On 27.04.20 09:53, Paul Durrant wrote:
From: Paul Durrant <pdurr...@amazon.com>
... to specify a separate migration stream that will also be suitable for
live update.
The original scope of the document was to support non-cooperative migration
of guests [1] but, since then, live update of xenstored has been brought into
scope. Thus it makes more sense to define a separate image format for
serializing xenstore state that is suitable for both purposes.

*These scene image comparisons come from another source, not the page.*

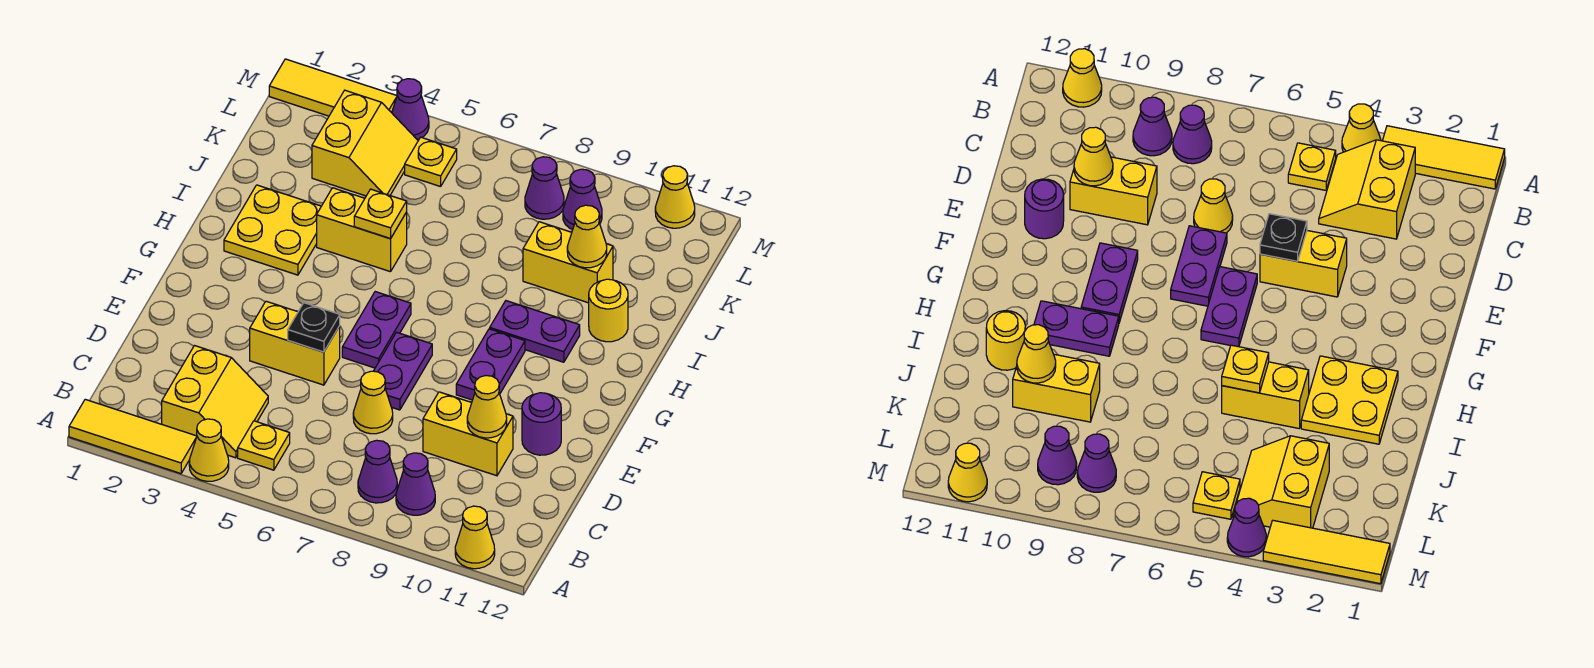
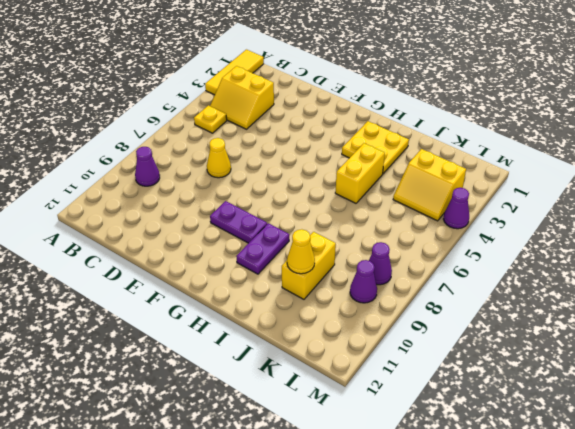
none -> yellow cone A4 level 1
none -> yellow cone A11 level 1
none -> purple cone B8 level 1
none -> yellow brick D9:D10 level 1

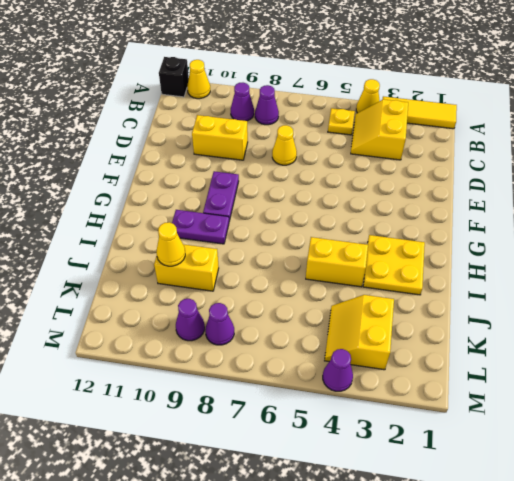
black brick A12 level 1 -> none
none -> yellow brick E4:E5 level 1
none -> purple plate E7:F7 level 1
none -> purple round brick E11 level 1
none -> purple plate F6:G6 level 1

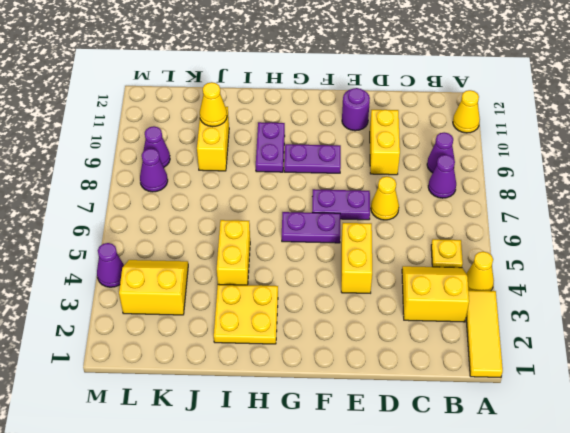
none -> yellow round brick I11 level 1
none -> yellow plate L5 level 1
none -> yellow tile M1:M3 level 1
none -> yellow cone M11 level 1

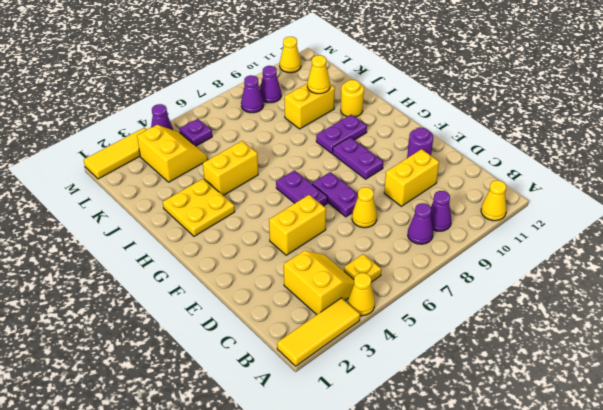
purple plate L5 level 1 -> yellow plate L5 level 1
none -> yellow cone D10 level 2
none -> black plate E5 level 2
none -> yellow plate I5 level 2

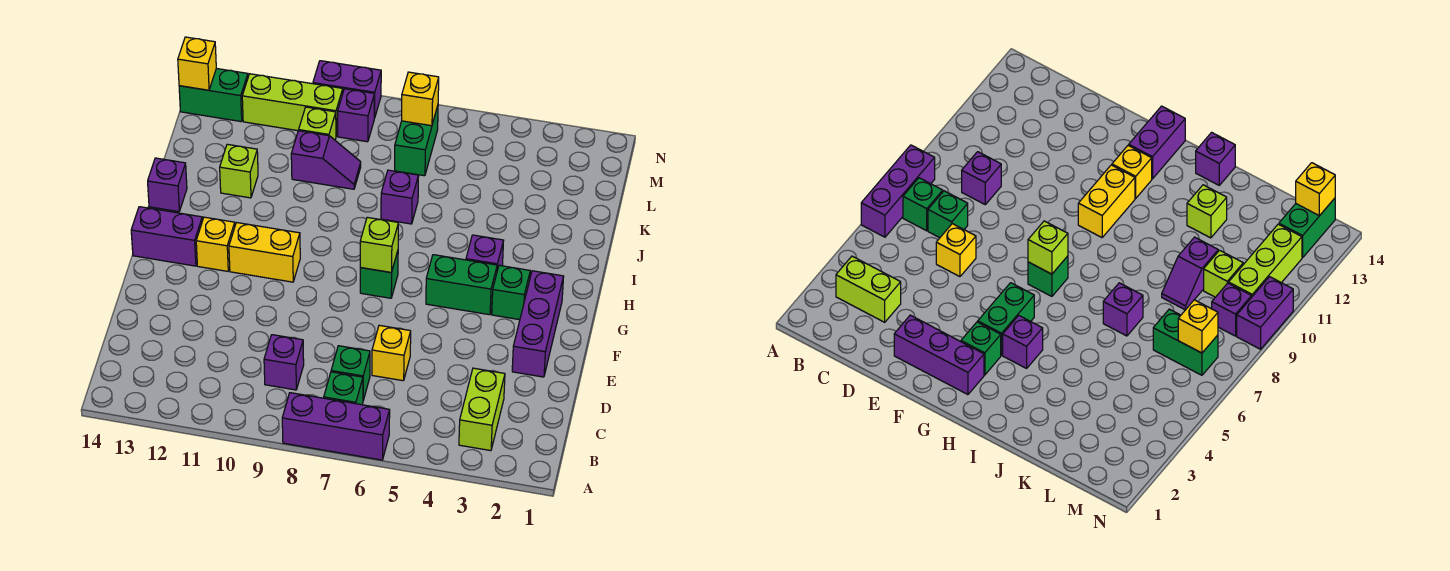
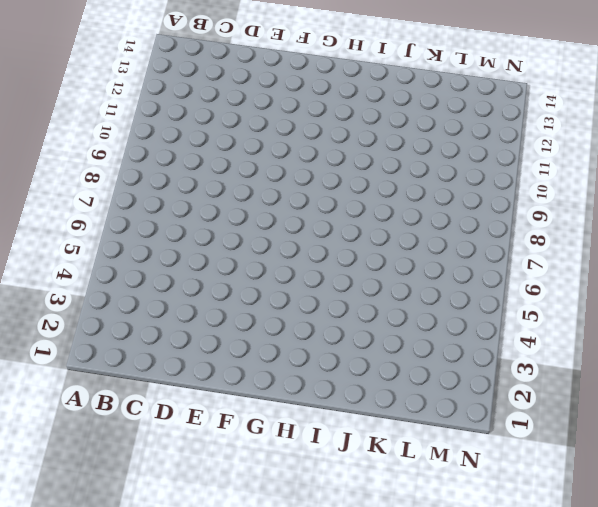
none -> purple brick A6:A8 level 1
none -> lime brick B3:C3 level 1
none -> green brick B7 level 1

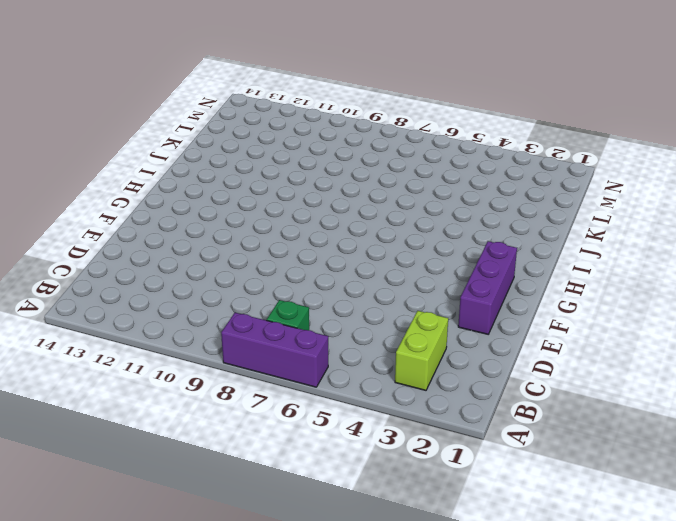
none -> green brick C7 level 1
none -> purple brick C9 level 1
none -> yellow brick D6 level 1

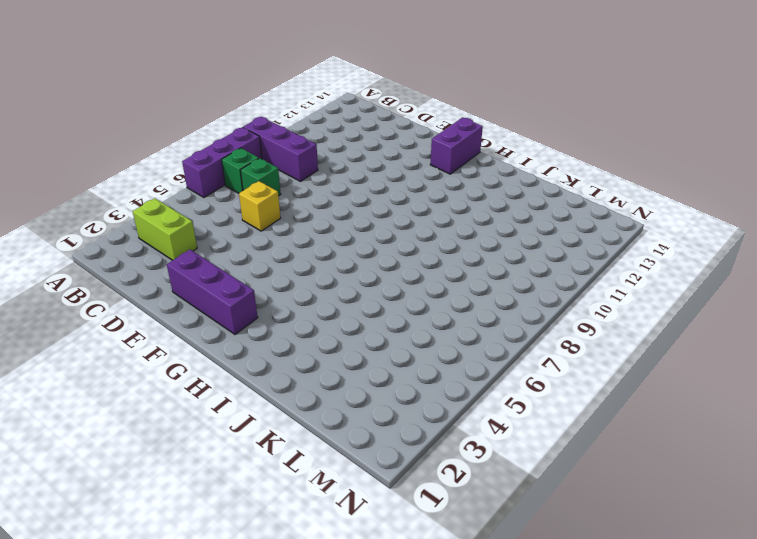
purple brick A9:C9 level 1 -> purple brick C9 level 1
none -> green brick G3 level 1
none -> green brick G4:G5 level 1
none -> green brick G7 level 1

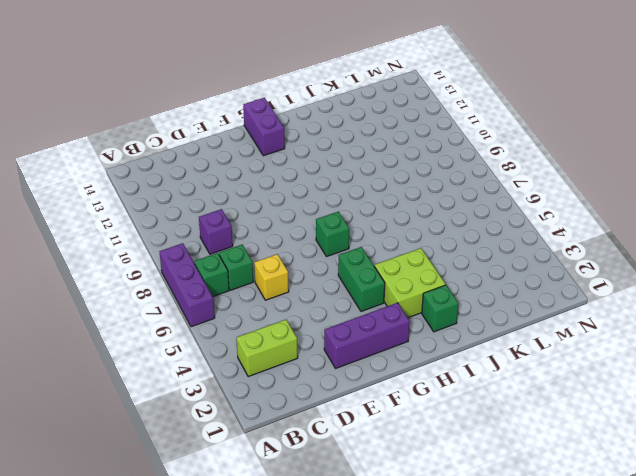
lime brick H3:I4 level 1 -> purple brick H4 level 1
green brick I2 level 1 -> green brick G3 level 1
none -> yellow brick G10:G11 level 1
none -> yellow brick G12 level 1
none -> purple brick I14 level 1

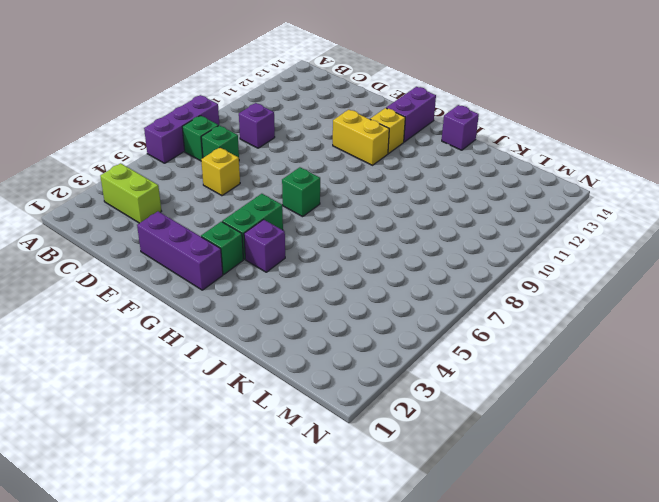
yellow brick F11:G11 level 1 -> yellow brick G10:G11 level 1
none -> purple brick J7 level 1
none -> lime brick J12 level 1
none -> purple slope K9:K10 level 1 top 10

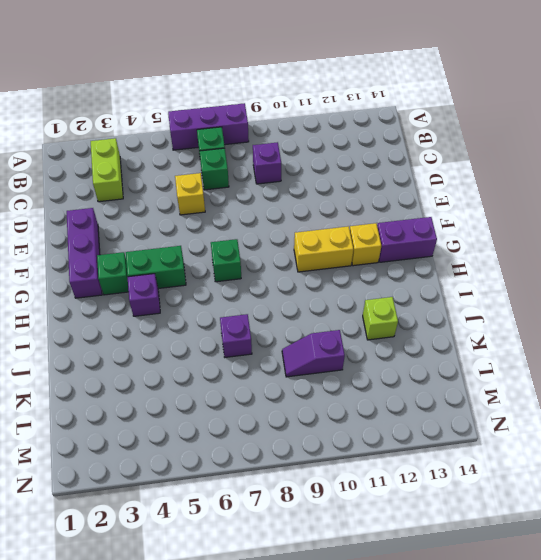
none -> purple brick I14 level 1
none -> green brick L7:M7 level 1
none -> lime brick L10 level 1

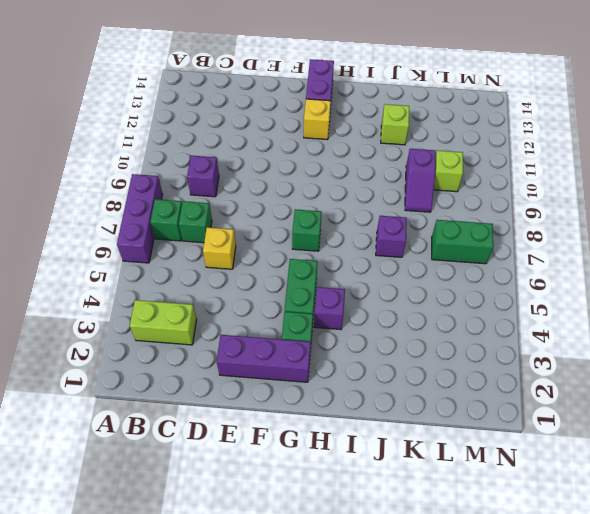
none -> yellow brick G10:G11 level 1
none -> purple brick I14 level 1
none -> purple brick M9 level 1

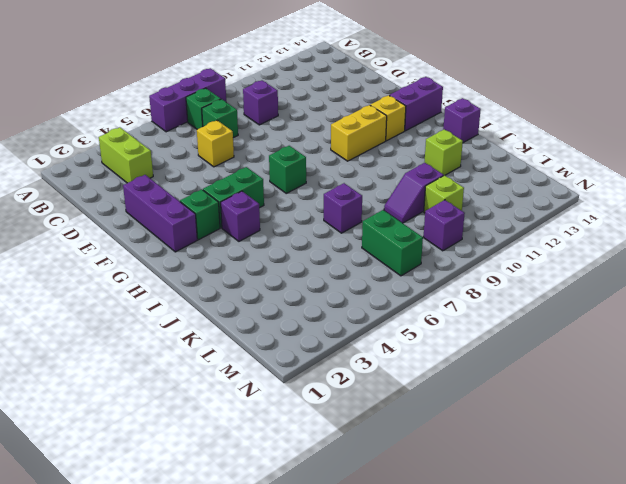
none -> lime brick M10:M12 level 1
none -> green brick M13:M14 level 1
none -> purple brick N9:N10 level 1

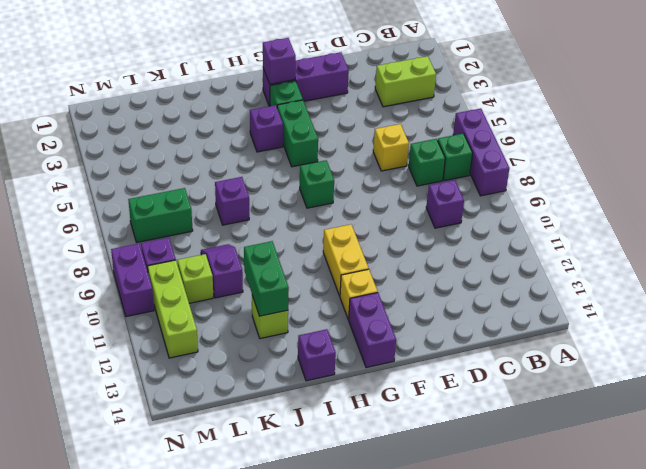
purple brick G2 level 2 -> none
green brick J11:J12 level 2 -> green brick M13:M14 level 1
none -> lime brick G7 level 2
none -> yellow brick M7 level 2
none -> yellow brick M14 level 2

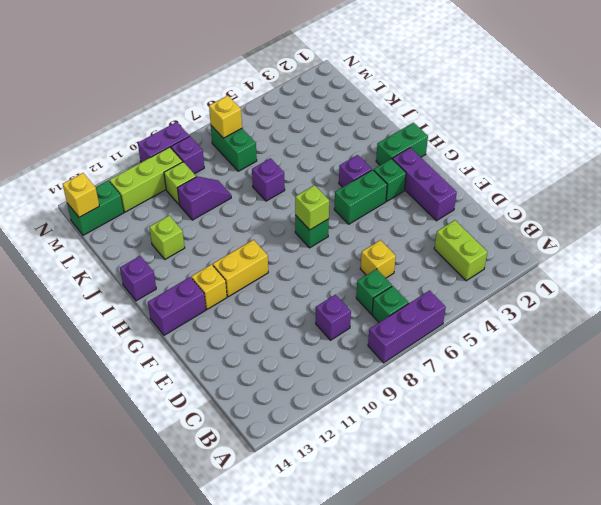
green brick H1:H2 level 1 -> none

The document has been limited to specifying a new image format. The mechanism
for acquiring the image for live update or migration is not covered as that
is more appropriately dealt with by a patch to docs/misc/xenstore.txt. It is
also expected that, when the first implementation of live update or migration
making use of this specification is committed, that the document is moved from
docs/designs into docs/specs.
[1] See
https://xenbits.xen.org/gitweb/?p=xen.git;a=blob;f=docs/designs/non-cooperative-migration.md
Signed-off-by: Paul Durrant <pdurr...@amazon.com>
---
Juergen Gross <jgr...@suse.com>
Andrew Cooper <andrew.coop...@citrix.com>
George Dunlap <george.dun...@citrix.com>
Ian Jackson <ian.jack...@eu.citrix.com>
Jan Beulich <jbeul...@suse.com>
Julien Grall <jul...@xen.org>
Stefano Stabellini <sstabell...@kernel.org>
Wei Liu <w...@xen.org>
Mind adding CC: before those mail addresses in order to let git add
those to the recipients list?
v2:
- Address comments from Juergen
Not all unfortunately. :-(
+### CONNECTION_DATA
-Each WATCH_DATA record specifies a registered watch and is formatted as
-follows:
+For live update the image format will contain a `CONNECTION_DATA` record for
+each connection to xenstore. For migration it will only contain a record for
+the domain being migrated.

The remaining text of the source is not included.